Celso Sabino (União Brasil): ministro de Lula é autor de texto original da PEC da Blindagem
Vale lembrar que a primeira investida pela proposta se deu às vésperas da megaoperação da Polícia Federal contra o PCC, em movimento lido por analistas como um esforço para blindar parlamentares das investigações. Na votação, o União demonstrou apoio pesado à pauta, ficando atrás apenas do PL (Partido Liberal) na quantidade de votos a favor.
Rueda na mira
As ligações entre a Operação Carbono Oculto e o apoio à PEC da Blindagem voltaram à baila quando Antônio Rueda foi incluso na investigação por suposto envolvimento com o crime organizado.

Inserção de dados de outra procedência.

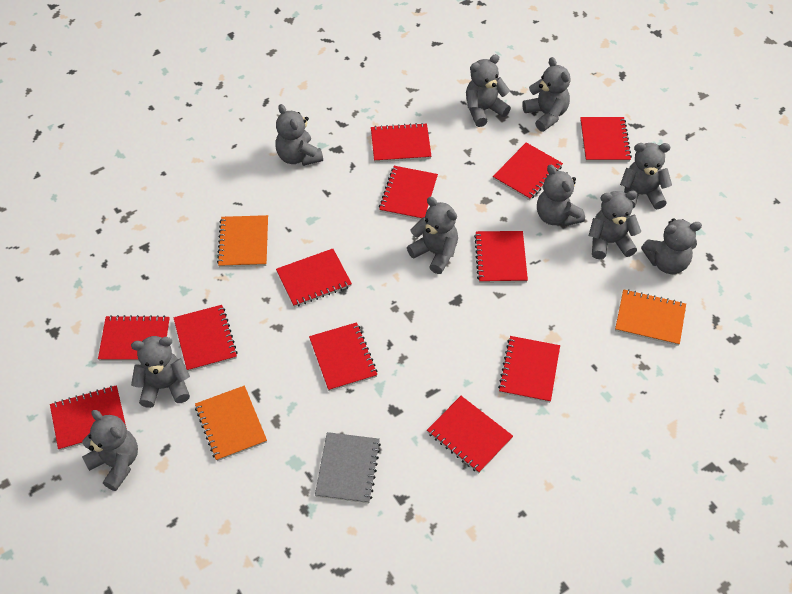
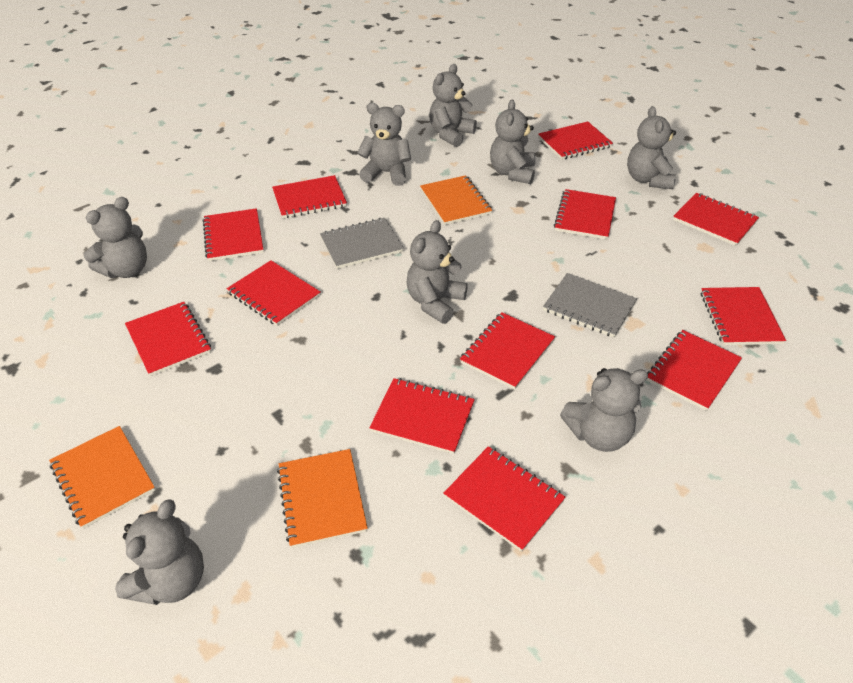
grey notebook: 1 -> 2
grey teddy bear: 10 -> 8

O piloto Mauro Caputti Mattosinho, de 38 anos, transportador de uma dupla criminosa ligada ao PCC, afirmou à PF que o presidente do partido estaria entre os donos de quatro jatos executivos operados pela empresa de táxi aéreo da facção. A declaração foi dada durante entrevista ao canal ICL Notícias. Conforme o piloto, Rueda era mencionado por seu chefe como o líder de um grupo que “tinha muito dinheiro que precisava gastar” na aquisição de aeronaves avaliadas em milhões de dólares.
De acordo com o portal UOL e o ICL, duas aeronaves atribuídas a Rueda pertencem a fundos de investimentos que têm apenas um controlador final, cujo nome não é divulgado em documentos públicos.
O dirigente negou as informações e afirmou ser alvo de acusações “irresponsáveis sem fundamento”. “O que há, sim, é um pano de fundo político nestas leviandades, que estão sendo orquestradas, usando-se uma operação policial séria, para atacar adversários”, concluiu.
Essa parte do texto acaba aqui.